The song "Unna Nenachen" was rewritten by Vaali five times until the sixth attempt satisfied Haasan. The song "Raja Kaiya Vachchaa" has two versions: one by Haasan, which was used in the film and in the audio cassette, and another sung by S. P. Balasubrahmanyam, which was included in the audio LP. The song was used as a place-holder for the originally intended track "Ammava Naan". This song was shot with Haasan and Gandhimathi (who was the initial choice for Haasan's foster mother) for 10 days, before being excluded from the film due to script changes. However, after its successful theatrical run, the song was included as an added attraction. The visuals of "Raja Kaiya Vachchaa" takes inspiration from the American film Grease (1978).

== Track listing ==

=== Tamil ===

| No. | Title | Singer(s) | Length |
|---|---|---|---|
| 1. | "Raja Kaiya Vachchaa" | Kamal Haasan | 4:56 |
| 2. | "Raja Kaiya Vachchaa" (Reprise) | S. P. Balasubrahmanyam | 4:55 |
| 3. | "Puthu Maappillaikku" | S. P. Balasubrahmanyam, S. P. Sailaja | 4:34 |
| 4. | "Unna Nenachen" | S. P. Balasubrahmanyam | 4:38 |
| 5. | "Vaazhavaikum Kaathalukku Jey" | S. P. Balasubrahmanyam, S. Janaki | 4:40 |
| 6. | "Annaaththe Aaduraar" | S. P. Balasubrahmanyam | 4:39 |
| Total length: |  |  | 28:22 |

=== Telugu ===

| No. | Title | Singer(s) | Length |
|---|---|---|---|
| 1. | "Raja Cheyyi Vesthe" | S. P. Balasubrahmanyam | 4:50 |
| 2. | "Bujji Pelli Kodukki" | S. P. Balasubrahmanyam, S. P. Sailaja | 4:32 |
| 3. | "Ninnu Thalachi" | S. P. Balasubrahmanyam | 4:26 |
| 4. | "Vedi Vedi Aasalaku" | S. P. Balasubrahmanyam, K. S. Chithra | 4:30 |
| 5. | "Aadedhi Nenura" | S. P. Balasubrahmanyam | 4:28 |
| Total length: |  |  | 22:46 |

=== Hindi ===

| No. | Title | Singer(s) | Length |
|---|---|---|---|
| 1. | "Raja Naam Mera" | Kamal Haasan | 4:50 |
| 2. | "Woh To Bana Apna" | S. P. Balasubrahmanyam, Asha Bhosle | 4:32 |
| 3. | "Tune Saathi Paya Apna Jag Mein" | S. P. Balasubrahmanyam | 4:25 |
| 4. | "Matwale Yaar Teri Jai" | S. P. Balasubrahmanyam, Asha Bhosle | 4:30 |
| 5. | "Aaya Hai Raja" | S. P. Balasubrahmanyam | 4:28 |
| Total length: |  |  | 22:45 |

== Reception ==
Khalid Mohamed of The Times of India described that, along with the visuals of P. C. Sreeram, Ilaiyaraaja's "ring-rang rock pop music score" served as the film's key contributor, Anand Kumar RS of The News Minute described the music as "fantastic" with the background score "just elevates the scenes by a few notches" and also complimented Vaali's lyrics.
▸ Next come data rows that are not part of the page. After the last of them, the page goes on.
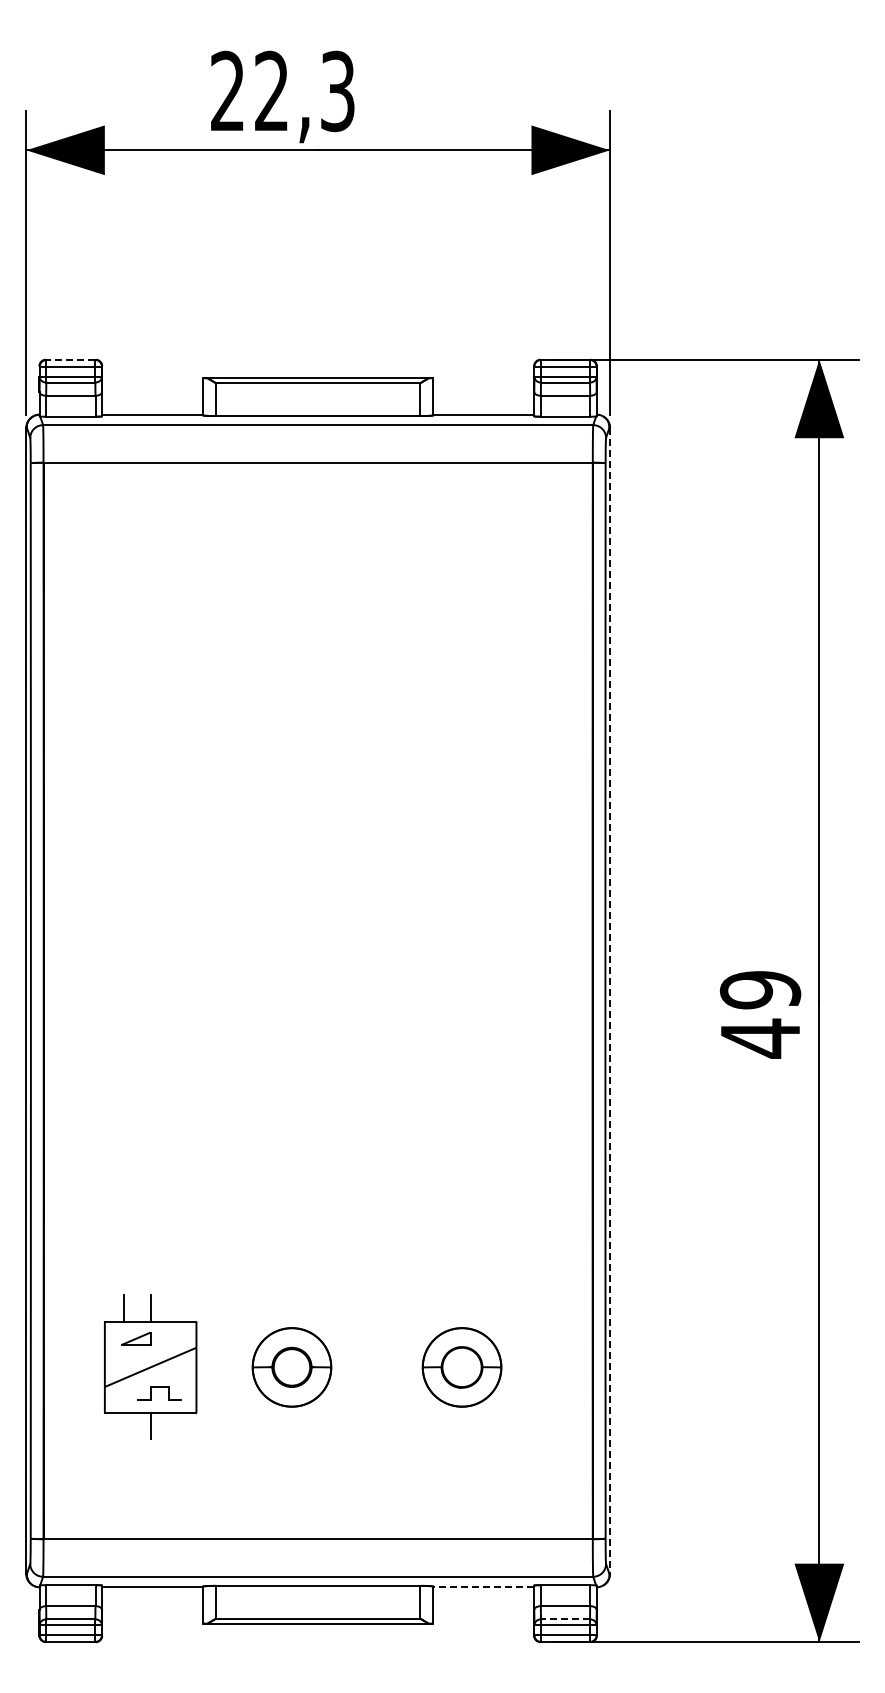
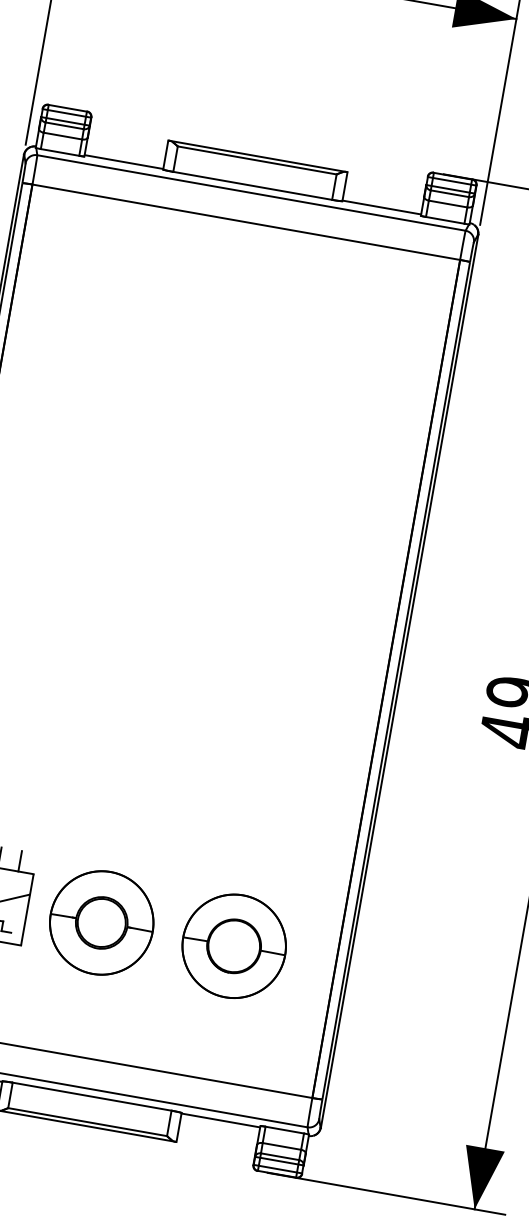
line: (70, 360) -> (67, 108), dashed -> solid
line: (610, 1001) -> (399, 681), dashed -> solid
line: (176, 1308) -> (19, 861), added
part: (291, 1367) -> (101, 922), size x1.67
part: (461, 1367) -> (233, 946), size x1.67
line: (483, 1587) -> (220, 1120), dashed -> solid
line: (565, 1619) -> (280, 1156), dashed -> solid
Rajesh Rajamani of HuffPost described "Raaja Kaiya Vachcha" as one of his "self-referential songs where he invokes the name Raaja (king), a monicker often used by fans"; the lyrics "raaja kaiya vachcha adhu wrong-ah ponadhilla", often regard to his illustrious career, which, according to Rajamani, "had made his critics accuse him of extreme narcissism".

== Legacy ==
Following Vaali's death in 2013, The Hindu included "Unna Nenachen" among his best songs in their collection, "Best of Vaali: From 1964 – 2013". Roktim Rajpal of Deccan Herald also included "Unna Nenachen" as the best five songs sung by Balasubrahmanyam, which was published post his death in September 2020; Rajpal described it as "one of the finest sad songs of all time". "Annaaththe Aaduraar" was included as one of the "16 Tamil dance party songs" by The News Minute.

== In popular culture ==
The chorus of "Annatha Aadurar" was sampled in the song "Saroja Saman Nikalo" from Chennai 600028 (2007). In the same film, the emotional theme music from Apoorva Sagodharagal was humorously reused in a sequence where Gopi (Vijay Vasanth) loses his favorite cricket bat, after Sharks team's defeat in a betting cricket match with schoolchildren. This theme was remixed as the "Gopi Bat Theme" for the sequel, Chennai 600028 II (2016). In October 2020, Assamese musician sisters Antara and Ankita Nandy performed "Annatha Aadurar" as a tribute to Balasubrahmanyam.